Chorégies d’Orange / Théâtre antique
- 3 août 2016
une nouvelle Traviata (Verdi) à Orange, signée Louis Désiré
© philippe gromelle

Ce n’est guère satisfait qu’on quitte les vieilles pierres romaines. Avec une distribution vocale très inégale, une prestation chorale moyenne et une mise en scène à l’avenant, les Chorégies d’Orange ont offert une Traviata des mauvais jours. La baguette parvient néanmoins à relever le niveau. Annoncée de longue date, Diana Damrau devait chanter ici le rôle de Violetta qu’elle avait plutôt bien tenu à La Scala [lire notre chronique du 15 décembre 2013]. Mais elle dut déclarer forfait, remplacée par l’étonnante Ermonela Jaho dont notre média fit volontiers l’éloge [lire nos chroniques du 29 janvier 2016, du 12 octobre 2010 et du 22 novembre 2009, entre autres]. Le ravissant soprano albanais sauve donc le projet, et on lui en sait gré, mais pas toujours sans souci. D’abord un peu basse, l’intonation hésite près d’une vingtaine de minutes avant de se stabiliser. Mais l’incarnation est tellement engagée qu’on lui pardonne avec plaisir quelques contre-ré bémol avortés.

Francesco Meli possède indiscutablement tout ce qu’il faut à un ténor pour faire un bon Alfredo. Le timbre est onctueux, l’intonation jamais prise en faute, la présence scénique charismatique, tout comme le soin des nuances témoigne d’une belle sensibilité artistique. Mais… mais il y a un mais : pourquoi égarer son émission en un portamento incessant quand un chant simple, direct, hisserait l’interprète au sommet ? C’est vraiment dommage. Le plus difficile à digérer est encore Germont père : incontestablement Plácido Domingo pourrait encore faire illusion en baryton forcé lors de sa première intervention, mais dès alors toutes ses cartouches sont brûlées. Les deux autres moments du rôle sont impossibles. Bien sûr, cela n’empêche pas le public de l’acclamer, peut-être au nom de sa belle carrière, comme il acclame les airs les plus imparfaitement donnés et les plus superbement chantés, indifféremment – il applaudit son plaisir d’être là.

C’est dans les rôles secondaires qu’on trouvera de quoi flatter l’oreille. À l’exclusion d’Anne-Marguerite Werster dans son Annina éteinte, tous font honneur à l’ouvrage de Verdi. Il faut applaudir le Gaston de Christophe Berry, Laurent Alvaro superlatif en Douphol, et même le jeune Rémy Mathieu pour son Giuseppe au timbre clair. L’Opéra de Marseille, Angers-Nantes-Opéra et Opéra Grand Avignon associent leur chœur pour l’occasion, ce qui favorise une masse chorale puissante.

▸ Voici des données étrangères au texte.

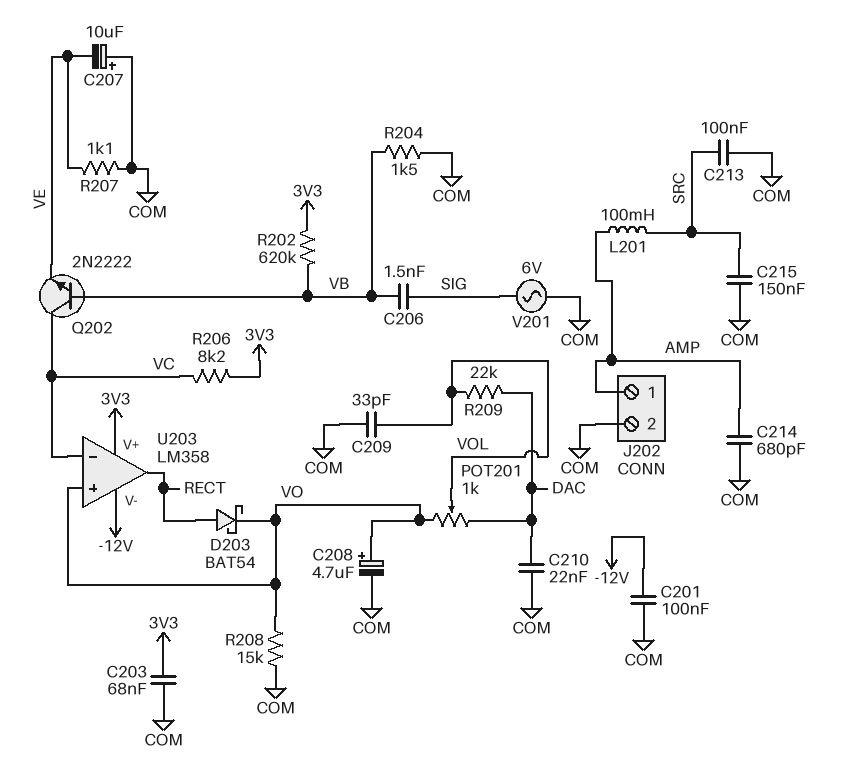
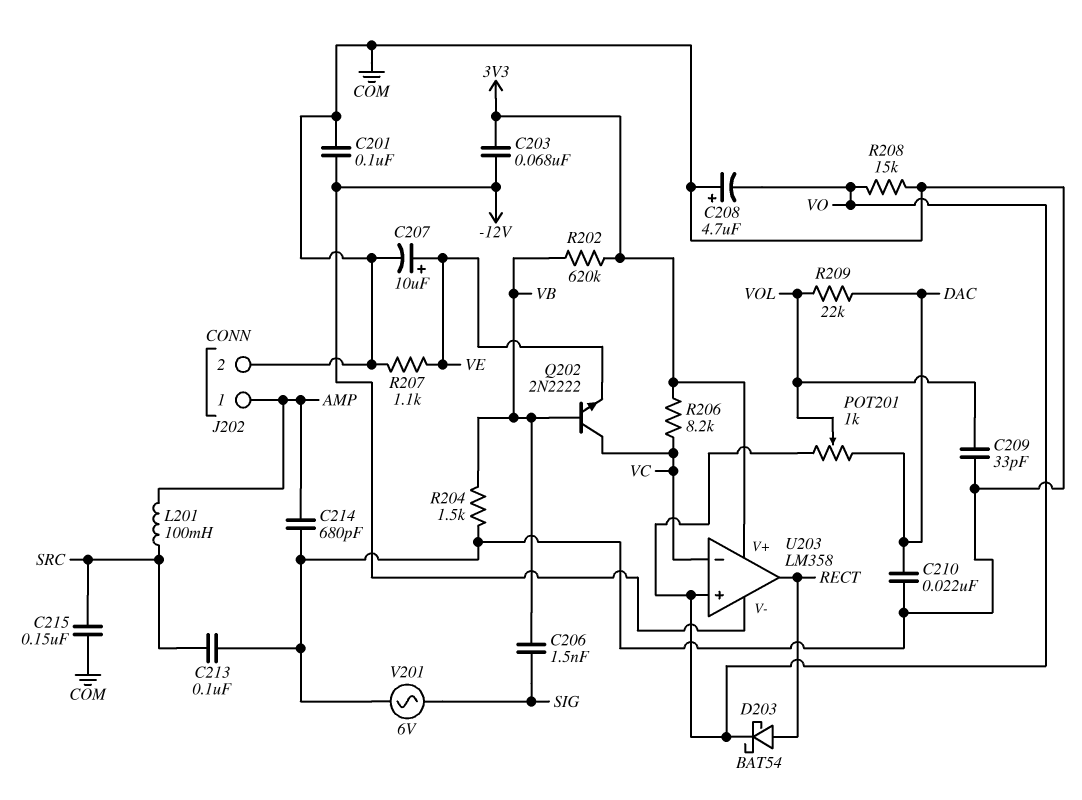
C203: 68nF (3V3, COM) -> 68nF (-12V, 3V3)
C207: 10uF (plus COM, minus VE) -> 10uF (plus VE, minus COM)
C208: 4.7uF (plus VO, minus COM) -> 4.7uF (plus COM, minus VO)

Pourtant, au delà du fameux chœur des Bohémiennes laissant constater que les dames se portent musicalement mieux que les messieurs, de trop nombreux décalages rythmiques, faux départs et, surtout, hauteurs approximatives déconseillent à les écouter trop attentivement.

Il paraît difficile d’encombrer l’immense plateau du Théâtre antique. Avec le talent qu’on lui connaît, Louis Désiré y parvient, secondé par le scénographe Diego Méndez Casariego. Jouant un peu avec l’existence des ruines auxquelles une fissure dans un mur surnuméraire en fond de scène vient en ajouter, le dispositif est surtout centré sur un catafalque de camélias côté cour et un immense écran en plan large. Deux lustres monumentaux délimitent l’espace qu’ils définissent comme celui de l’incessante fête de l’héroïne, celui d’un milieu bourgeois et noceur pourtant moraliste. Et ? Un énorme arbre vert vient symboliser l’amour heureux sur cette toile, des couples dansant accompagnent l’évolution de l’intrigue, enfin une grande roue évoque le carnaval parisien. Quant aux situations dramatiques, leur dynamique repose sur le métier des chanteurs mais en aucun cas sur des options de mise en scène, encore moins de direction d’acteur. Il en résulte une assez mauvaise soirée de mime.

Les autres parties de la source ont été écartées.